On Fox, Charles Krauthammer described the president as saying "if you riot and use guns and attack the police it serves only to raise attention and stir chaos. Well, that's an instrumental way of criticizing it, you're not going to achieve your goals. What he should be saying is that it's wrong. We're a democratic society you don't do that."

It’s true that Obama has appeared unemotional in many of his appearances over the last year. But Ferguson is a tinderbox right now, featuring nightly confrontations with police, lots of arrests and the shooting of several people so far. If there was ever a time when a president should exercise restraint, this would be it.

It's worth noting that the media establishment made precisely the opposite criticism of Obama on the two previous occasions that he waded into racial disputes. Then, it was said that he let his passions get the best of him and personalized the controversies.

When Trayvon Martin was killed in Florida, the president said, among other things, “If I had a son, he would look like Trayvon.” He got hammered for appearing to take sides against George Zimmerman before all the facts were in.

When Obama’s friend Henry Louis Gates was arrested at his own Massachusetts home, the president called the police decision stupid. That, too, brought a torrent of criticism about favoritism. Maybe, in taking a more restrained approach to the Michael Brown case, the president learned a lesson from his past missteps.

Let’s look at what he said. First, an effort to separate lawful dissent from those who are engaging in violence:

“It’s clear that the vast majority of people are peacefully protesting. What’s also clear is that a small minority of individuals are not.

“While I understand the passions and the anger that arise over the death of Michael Brown, giving into that anger by looting or carrying guns, and even attacking the police only serves to raise tensions and stir chaos. It undermines rather than advancing justice.”

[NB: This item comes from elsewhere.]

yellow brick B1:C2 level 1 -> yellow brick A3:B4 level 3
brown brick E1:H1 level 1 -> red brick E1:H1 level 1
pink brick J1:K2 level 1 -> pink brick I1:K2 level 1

Then a bow to the protestors and a swipe at overreaction by police:

“Let me also be clear that our constitutional rights to speak freely, to assemble, and to report in the press must be vigilantly safeguarded: especially in moments like these. There’s no excuse for excessive force by police or any action that denies people the right to protest peacefully.”

But also sympathy for African-Americans from a man who says he’s had the experience of hearing car doors lock as he crossed the street:

“In too many communities around the country, a gulf of mistrust exists between local residents and law enforcement. In too many communities, too many young men of color are left behind and seen only as objects of fear. And then when they’re conducting an investigation, I’ve got to make sure that I don’t look like I’m putting my thumb on the scales one way or the other.”

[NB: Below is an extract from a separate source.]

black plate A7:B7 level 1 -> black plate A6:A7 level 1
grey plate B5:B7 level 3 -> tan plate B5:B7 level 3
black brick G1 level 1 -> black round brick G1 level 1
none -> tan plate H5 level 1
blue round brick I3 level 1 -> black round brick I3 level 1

But he later circled back to the need to lock up lawbreakers, whatever the root causes:

“There are young black men that commit crime. And we can argue about why that happens because of the poverty they were born into or the lack of opportunity or the school systems that failed them or what have you, but if they commit a crime, then they need to be prosecuted because every community has an interest in public safety.”

Obama was elected in part because he seemed like a racial conciliator and had always avoided coming across as angry. His measured approach on Ferguson contained little drama, the way the media score these things, but he avoided inflaming a difficult situation.